Anyone who was around for the last Dot-Com Flame Out (affectionately called DOT-BOMBS) remembers how that scam went. Valuations were mostly based on revenue growth (it was the new-new economy but old-old venture money). Groups of Dot-Coms started “trading services,” many in the form of advertising, to make the numbers exceed what the old economy investors wanted. Yes, a token few pointed out these companies weren’t actually making any money, but the hysteria over exponential revenue growth made idiots of rich and poor alike.
That was Dot-Com Flame Out 1.0, mostly. Eventually people began to realize these companies should have made money and should be able to pay their bills without more venture capital. And, well, your retirement account paid the price.

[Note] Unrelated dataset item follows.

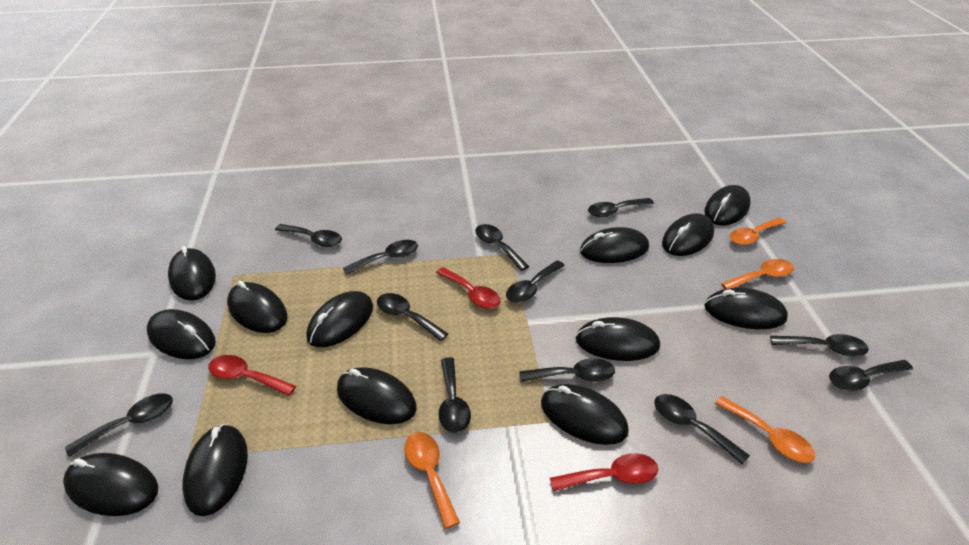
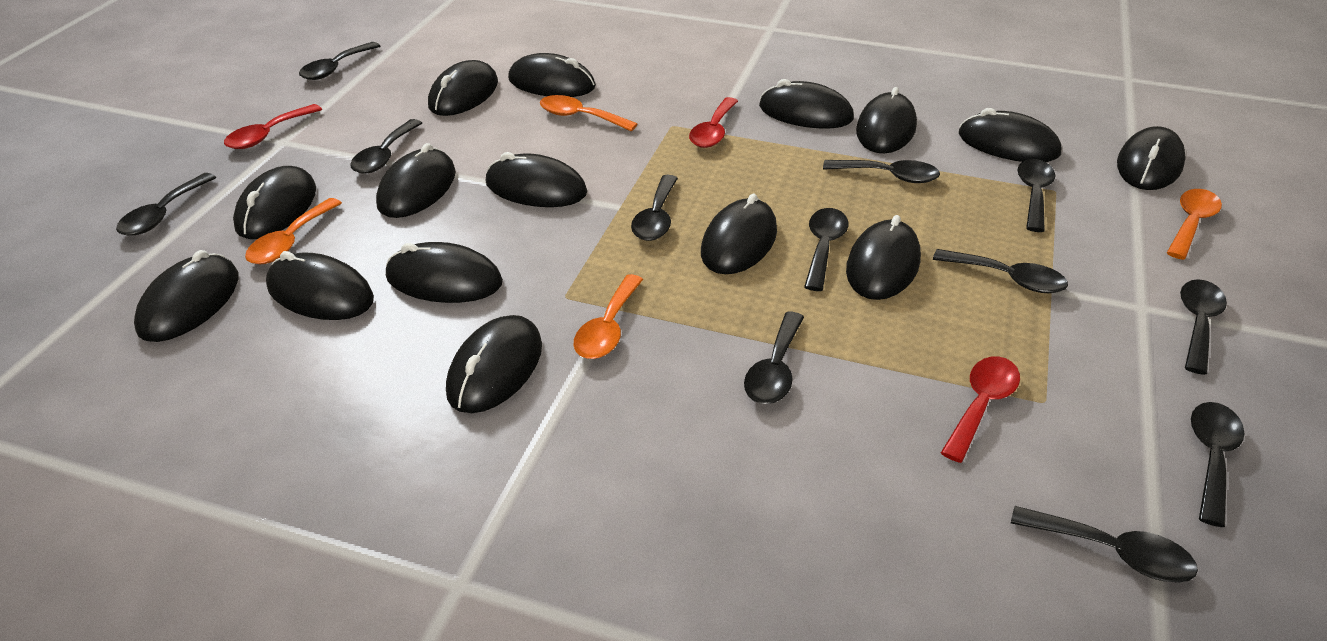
black mouse: 13 -> 15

I believe I have discovered the vehicle by which Dot-Com Flame Out 2.0 will happen. In fact it is already in play. Even NPR has been running stories on this, but not quite nailing it. I wish I could have found a link to the one I listened to last night during the money report. The Wall Street Journal and others have been talking about eye-popping valuations and the various methods of arriving at them.
The valuation which is sticking in my mind is “eyeballs.” Yes, a good many are still buying the bull about the Internet being and advertising ecosystem so they are swallowing this eyeball scam hook-line-and-14-sinkers.
What scam you ask? Why only the newest and easiest non-cash way to raise money. Artificial eyeballs. You’ve all seen it, but you haven’t thought about it. Perhaps you thought “Oh, this is convenient, now I only have to remember one password,” but you didn’t actually think it through.
“What didn’t I think through” you ask?
Sign in using your FaceBook, Twitter, Google+ (okay, there are probably only two Google employees on Google+ so that really doesn’t count.) Many of the Web sites offering this “feature” are new and getting lots of buzz. The official word I got from one of them was they didn’t want to spend their precious startup money developing a login and validation. The dirty little secret is they can lay claim to millions of users the day the site went live even though not a single one of those users has ever been to their site.
Helloooo venture capitalist, have we got eyeballs to sell you.
Once the news of a multi-billion dollar valuation hits the press all of those “skilled” chart lemmings follow the stock over the cliff.